A lei de Minnesota - que deve entrar em vigor em 1º de agosto - ameaça empresas como a xAI com multas de até US$ 500.000 por cada resultado prejudicial descoberto no estado. Como a xAI explicou, isso soma rapidamente, considerando que alguns usuários do Grok são acusados de fazer milhares de imagens de vítimas individuais. Mais recentemente, a xAI foi processada na semana passada depois de denunciar à polícia um conhecido fotógrafo infantil do Arkansas que supostamente usou o Grok para sexualizar imagens que tirou de centenas de clientes. Em uma queixa de uma Jane Doe de 10 anos, alega-se que o fotógrafo fez centenas de imagens de Doe e milhares de imagens e vídeos de outras crianças. O advogado de Doe disse ao Ars que muitas dessas crianças estão se preparando para entrar com suas próprias ações judiciais, e essas reivindicações podem acabar sendo adicionadas a uma potencial ação coletiva movida em março por meninas no Tennessee.

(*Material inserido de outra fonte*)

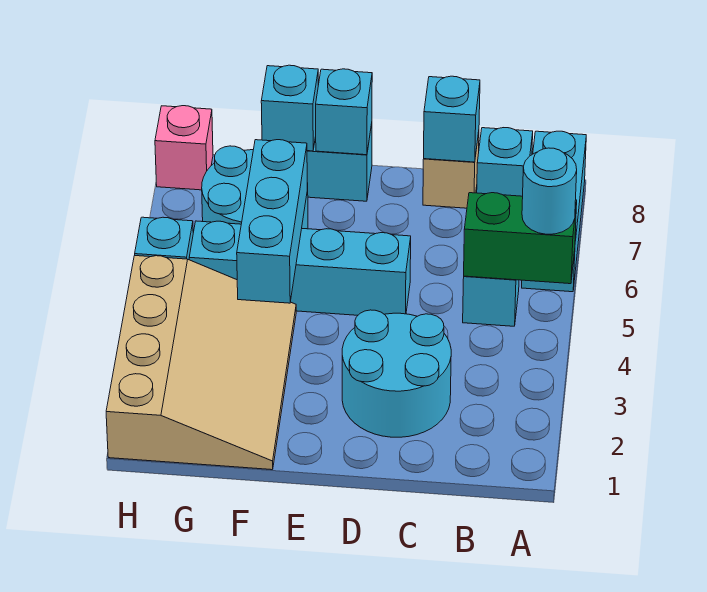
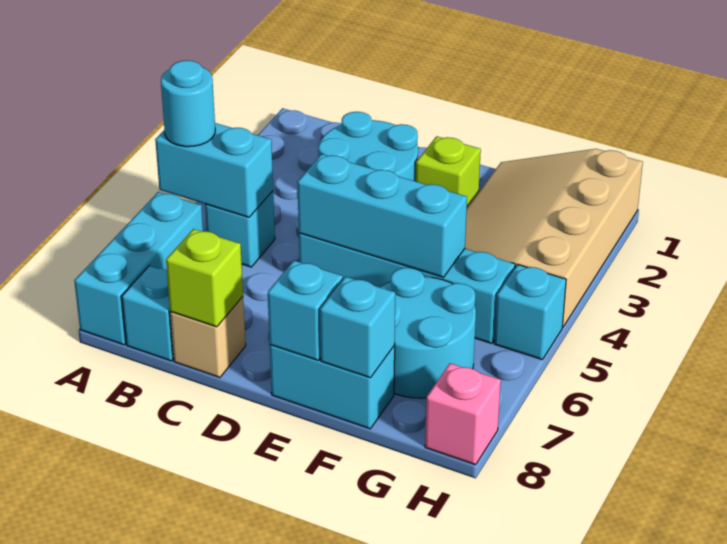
green brick A5:B5 level 2 -> cyan brick A5:B5 level 2
cyan brick C8 level 2 -> lime brick C8 level 2
none -> lime brick E2 level 1
cyan brick F4:F6 level 2 -> cyan brick D5:F5 level 2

Fazendo as contas, a xAI aparentemente entrou em pânico, argumentando que multar os fabricantes de ferramentas de IA por cada resultado é excessivo, particularmente porque a lei de Minnesota não tem requisito de distribuição e potencialmente multa a xAI por imagens que apenas o usuário viu:
“Uma empresa cujos usuários solicitem apenas dez imagens em violação do estatuto enfrentaria exposição de até US$ 5 milhões apenas em penalidades civis. Uma empresa com mil imagens violadoras poderia ser multada em até US$ 500 milhões. E uma empresa cujos usuários criassem cem mil imagens cobertas pela [lei] (nada improvável para um programa disponível publicamente com milhões de usuários gerando bilhões de imagens) poderia dever impressionantes US$ 50 bilhões.”
Além disso, a lei dá às vítimas o direito de processar a xAI por qualquer resultado individual, o que aumenta os riscos financeiros da xAI.
As penalidades são tão severas que a xAI disse em seu processo que finalmente estava se preparando para atualizar o Grok para bloquear resultados prejudiciais após mais de seis meses de reações adversas e investigações pressionando a empresa a apertar suas salvaguardas.
“Confrontada com responsabilidade estrita de US$ 500.000 por imagem e nenhum porto seguro, a xAI não tem escolha prática senão restringir os recursos de edição de imagem do Grok Imagine de várias maneiras quando o estatuto entrar em vigor em 1º de agosto de 2026”, argumentou a xAI. “A fala protegida livremente disponível antes da lei entrar em vigor será assim sufocada.”
No entanto, a xAI preferiria deixar o Grok inalterado e continuar confiando em seus termos de uso que estipulam que os usuários podem ser banidos por usar o Grok para fazer CSAM ou outros tipos de imagens íntimas não consensuais (NCII), diz a queixa.
“Mas pela [lei] e suas penalidades, a xAI continuaria a oferecer o recurso de edição exatamente como faz hoje”, disse a xAI.
Para defender o Grok, a empresa de Musk está recorrendo à Primeira Emenda, argumentando que a lei de Minnesota é uma “tentativa desajeitada de proibir a ‘nudificação’” que “abrange uma ampla gama de discursos totalmente protegidos”. Isso inclui imagens de nudez geradas com “valor artístico, científico, político, satírico, educacional, médico ou religioso”, argumentou a xAI.
Mais flagrante, “a responsabilidade surge mesmo que as pessoas retratadas tenham consentido - ou criado a imagem elas mesmas”.